The following is a listing and brief description of the 16 most common liens encumbering the title to real property:
1. Real property tax lien: Real property tax liens are placed against properties by local taxing authorities—city and county tax collectors—when property owners fail to pay their property taxes.
2. Federal tax lien: Federal tax liens are statutory liens that the IRS places against the titles of real property belonging to taxpayers who fail to pay their federal income tax.
3. Federal judgment lien: Federal judgment liens are liens placed against the titles of real property belonging to debtors who are in default on federally guaranteed loans, such as SBA and student guaranteed loans.
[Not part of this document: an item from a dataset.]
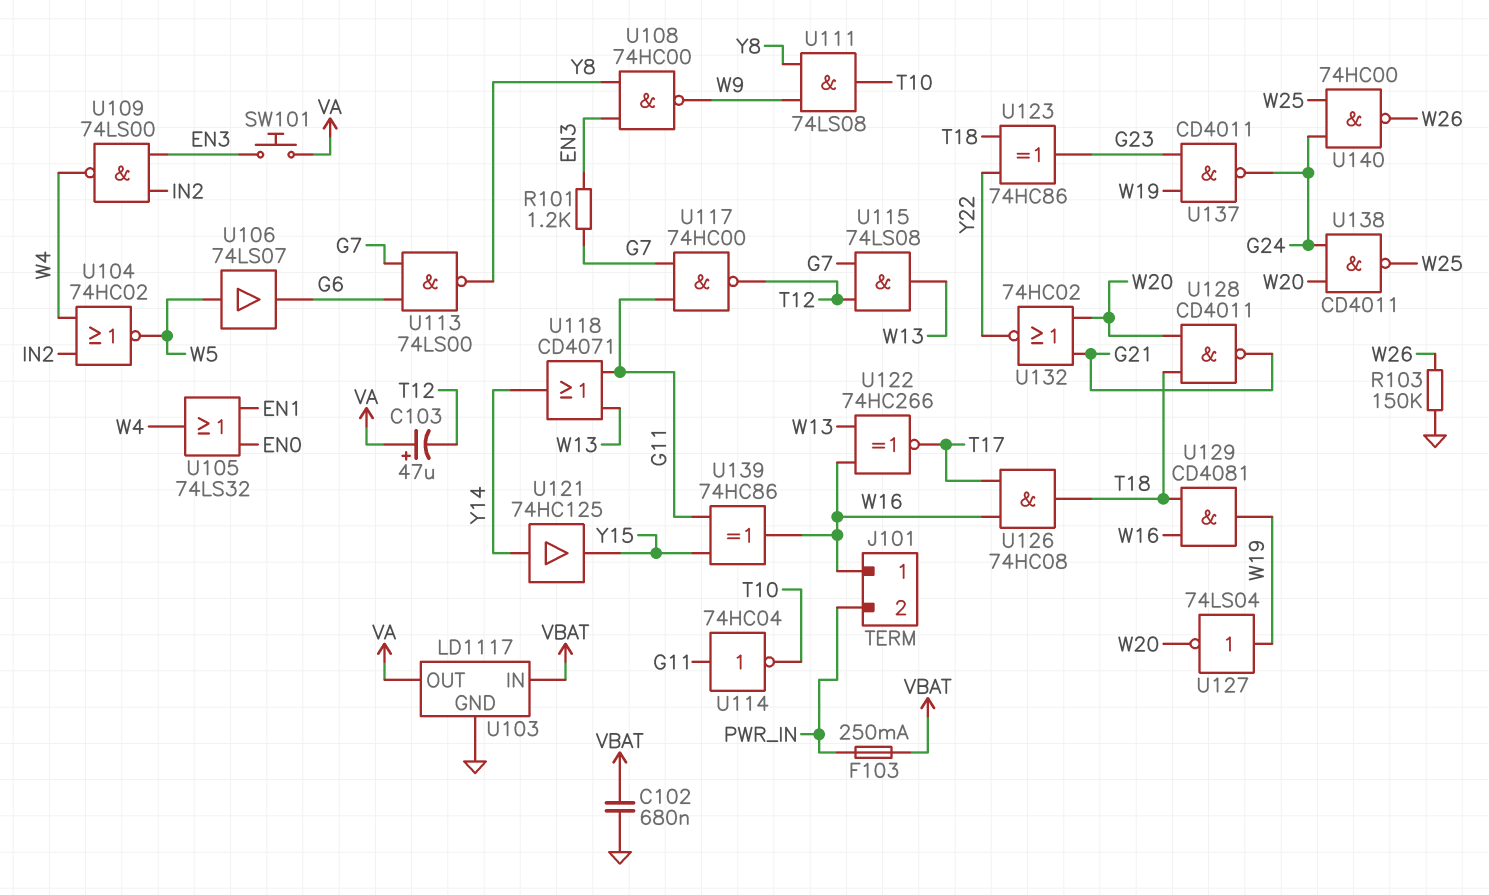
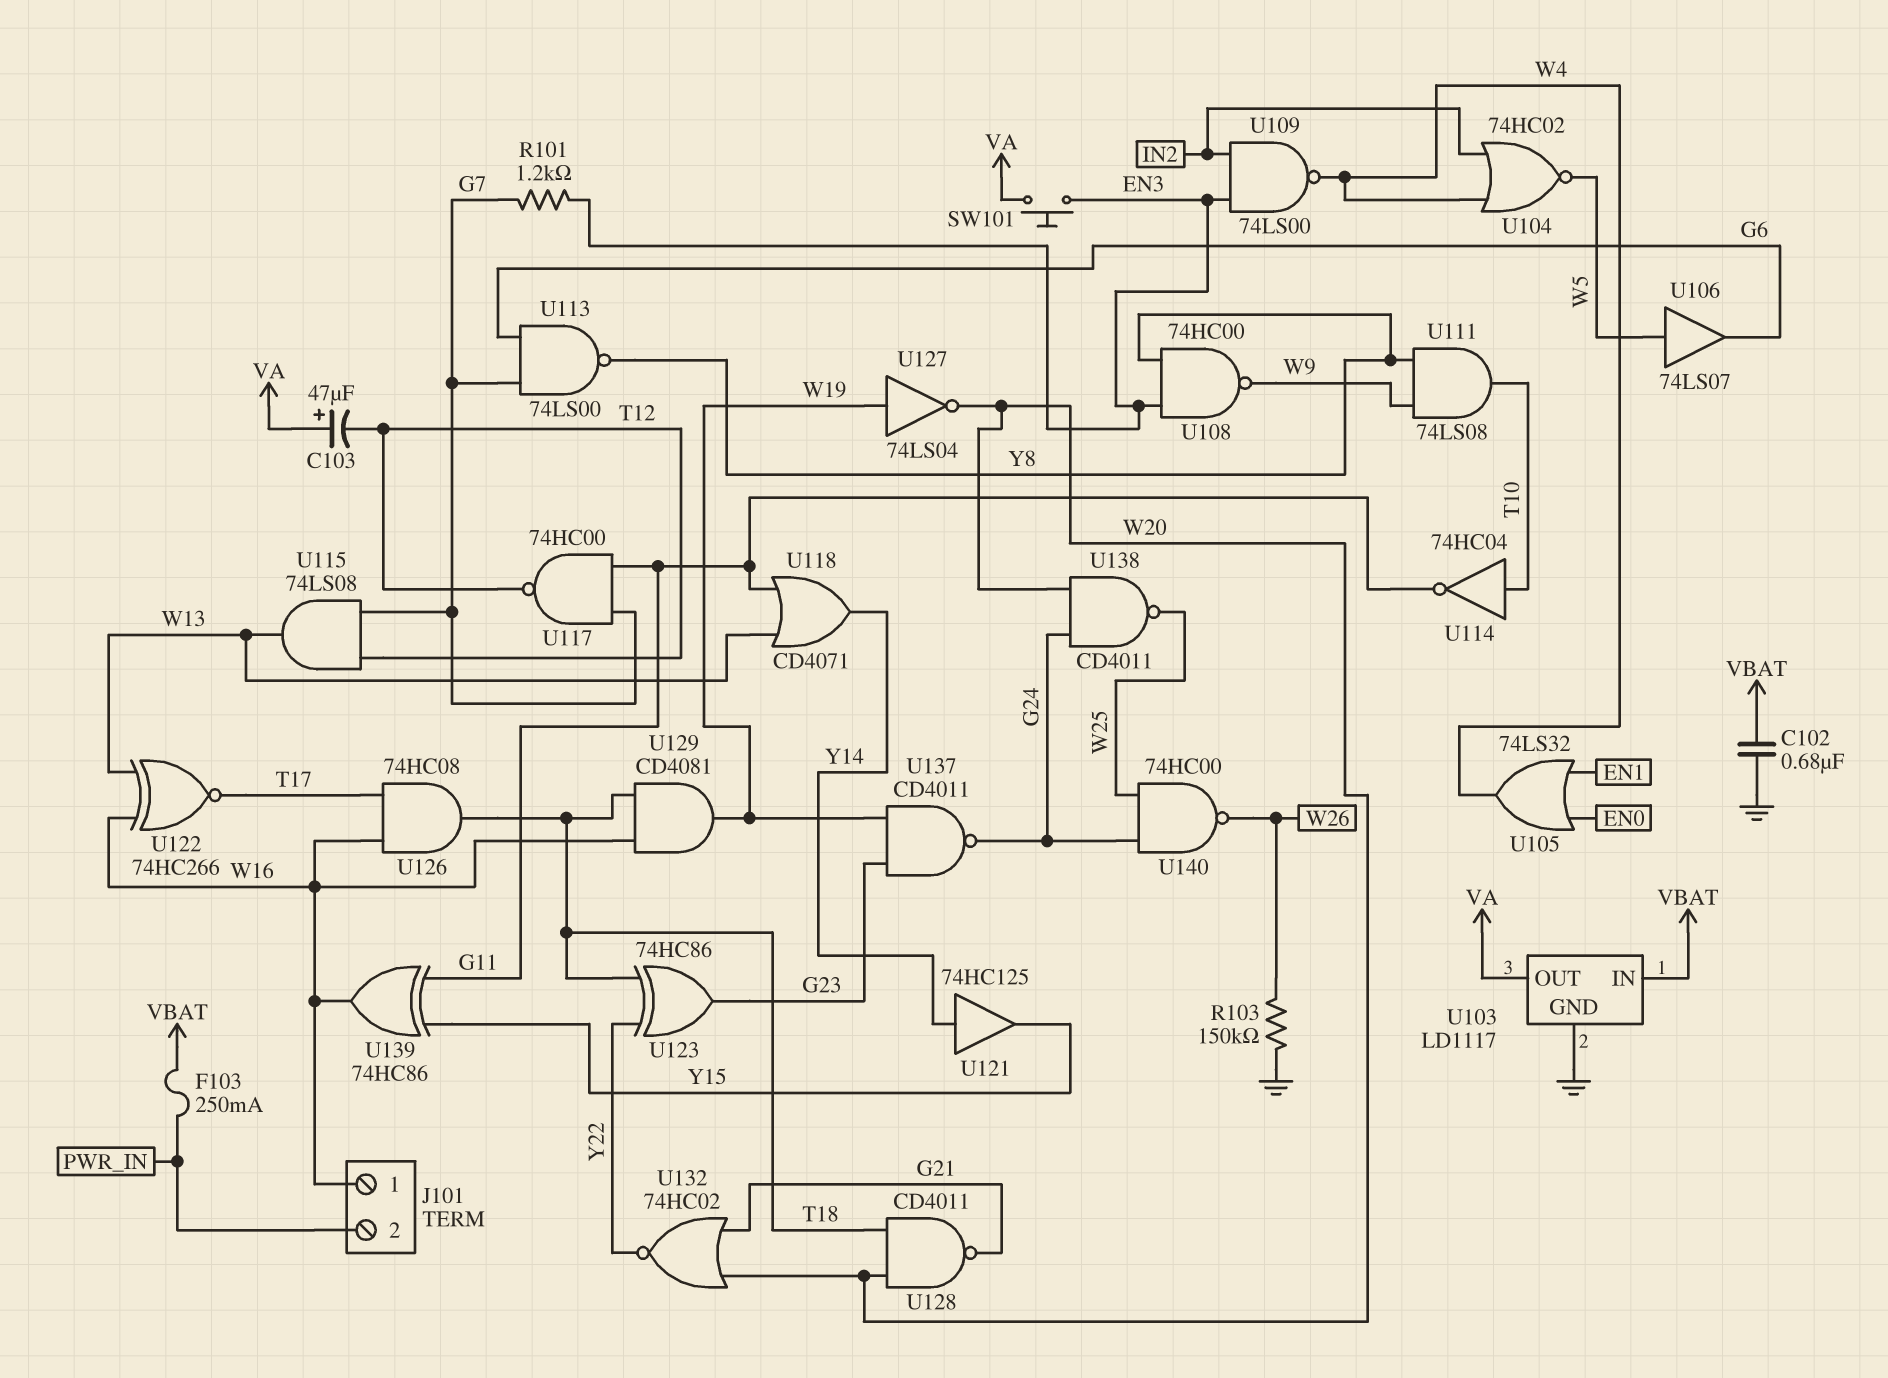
U114: NOT 74HC04 (in G11, out T10) -> NOT 74HC04 (in T10, out G11)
4. Mechanic's lien: Mechanic's liens are statutory liens that allow mechanics, contractors, materialmen, architects, surveyors, and engineers who have furnished work or materials for the improvement of real property to file a lien against the debtor's real property being worked on.
5. Judgment lien: Judgment liens result from lawsuits awarding monetary damages. Once recorded, a lien is placed against both the real and personal property of the debtor until the judgment is paid.
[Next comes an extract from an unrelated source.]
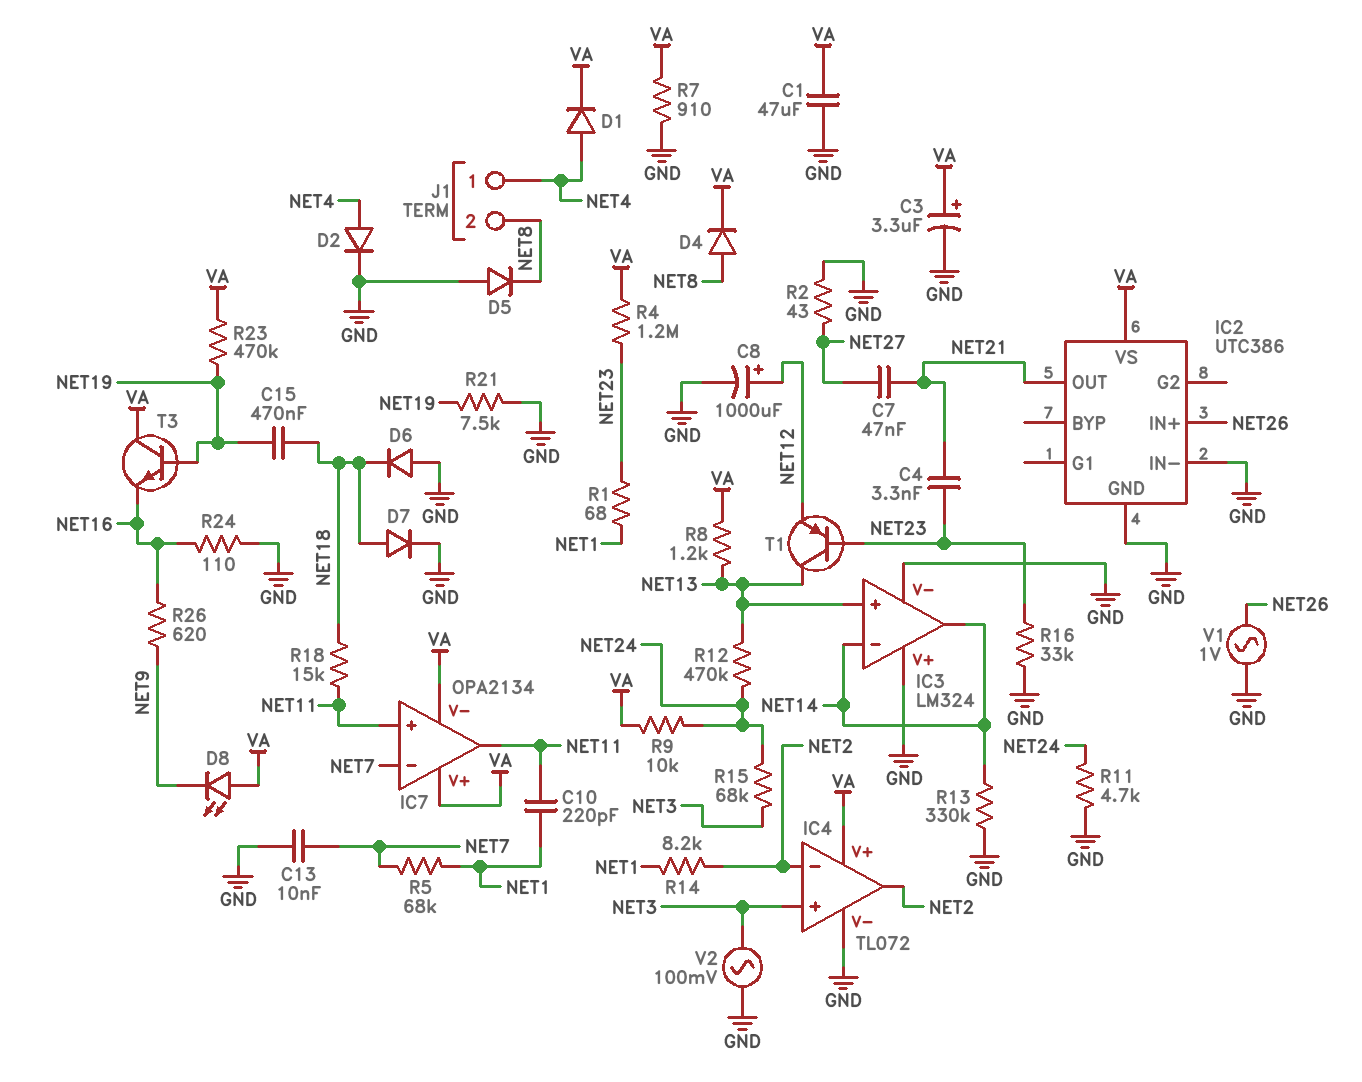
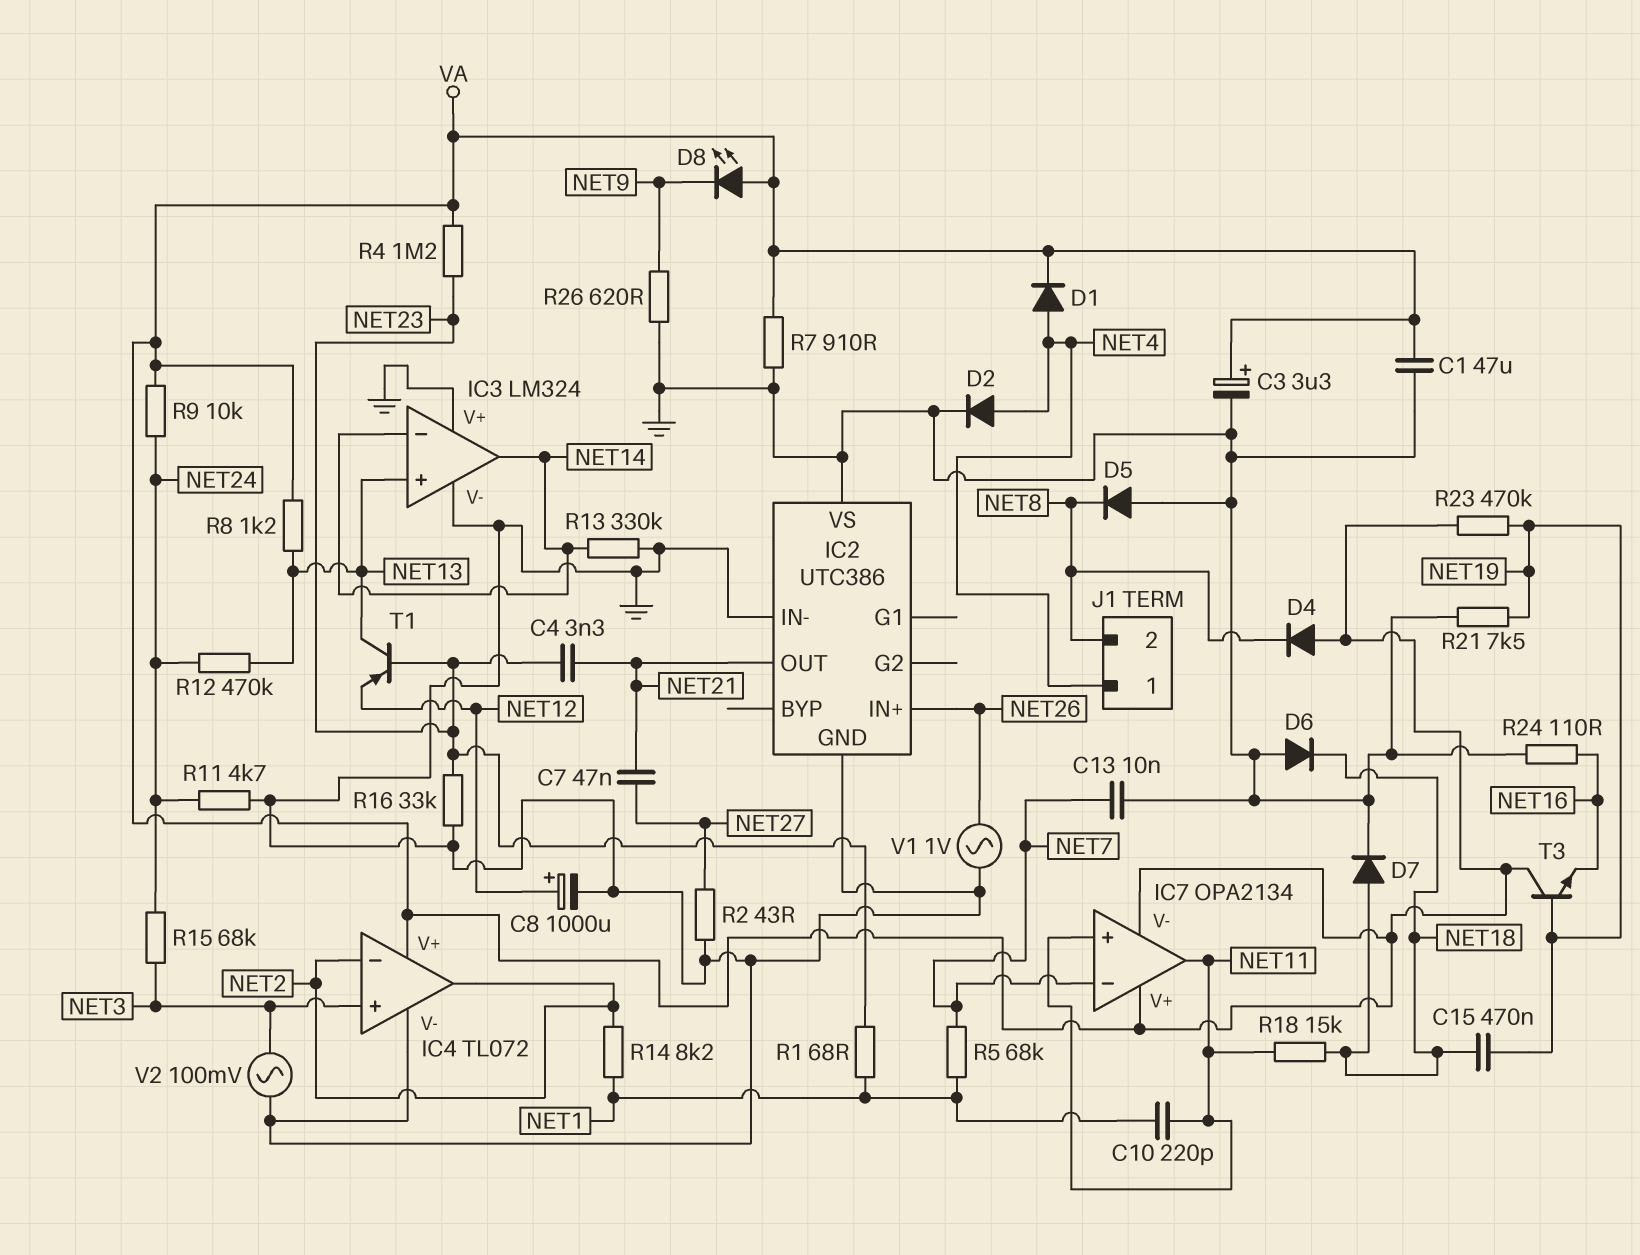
D4: diode (A NET8, K VA) -> diode (A VA, K NET8)
IC2 pin VS: VA -> GND
R26: 620 (NET9, NET16) -> 620 (GND, NET9)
6. Mortgage and deed of trust lien: A mortgage or deed of trust lien is a voluntary lien created when real property is pledged as security for the repayment of a debt.
7. State inheritance tax lien: Most states have an inheritance tax, which is levied against the estates of deceased persons. The amount of inheritance tax owed becomes a lien against the estate.
8. Corporate franchise tax lien: States having a corporate franchise tax will tax corporations for the right to do business within the state. When corporations fail to pay their franchise tax, the state files a lien against any real property within the state belonging to the corporation.
9. Bail bond lien: A lien is created when real property is pledged as a bail bond in order to allow a person arrested on criminal charges to be released on bail pending trial.
10. Code enforcement lien: A lien is placed against a property's title by local code enforcement boards when a property owner has been fined for failing to correct code enforcement citations and doesn't pay the fine.
11. Municipal lien: A lien is placed against a property's title by local governments when a property owner fails to pay for municipal services such as water, sewage, and trash removal.
12. Welfare lien: A lien is placed against a property's title by state and federal government agencies when a property owner collects welfare payments that he or she is not legally entitled to.
13. Public defender lien: A lien is placed against a property's title by federal, state, and local governments when a property owner fails to pay for a court-appointed public defender.
14. Marital support lien: A lien is placed against a property's title by federal and state governments when a property owner fails to pay court-ordered marital support payments.
15. Child support lien: A lien is placed against a property's title by state governments when a property owner fails to make court-ordered child support payments.
16. Homeowners' association lien: A lien is placed against a property's title by a homeowners' association when a member fails to pay his or her homeowners' dues as per the deed to the property.
For whatever reason, some county recorders are slow to index or place recorded documents into the official public records. This can result in a recorded and valid lien not showing up during a lien search of the public records. I suggest that you ask the manager at your county or public recorder's office what the time lag is between when a document is recorded and when it is actually indexed in your county's official public records.
Because of the gap in time between when a document is recorded and when it is actually indexed or placed in the official public record, make certain that you check the lis pendens—lawsuits pending—index at the clerk of the circuit and county court or recorder's office for notices of any pending lawsuits that may be filed against the title to the property. The names of the plaintiffs and defendants in the lis pendens index are arranged in alphabetical order.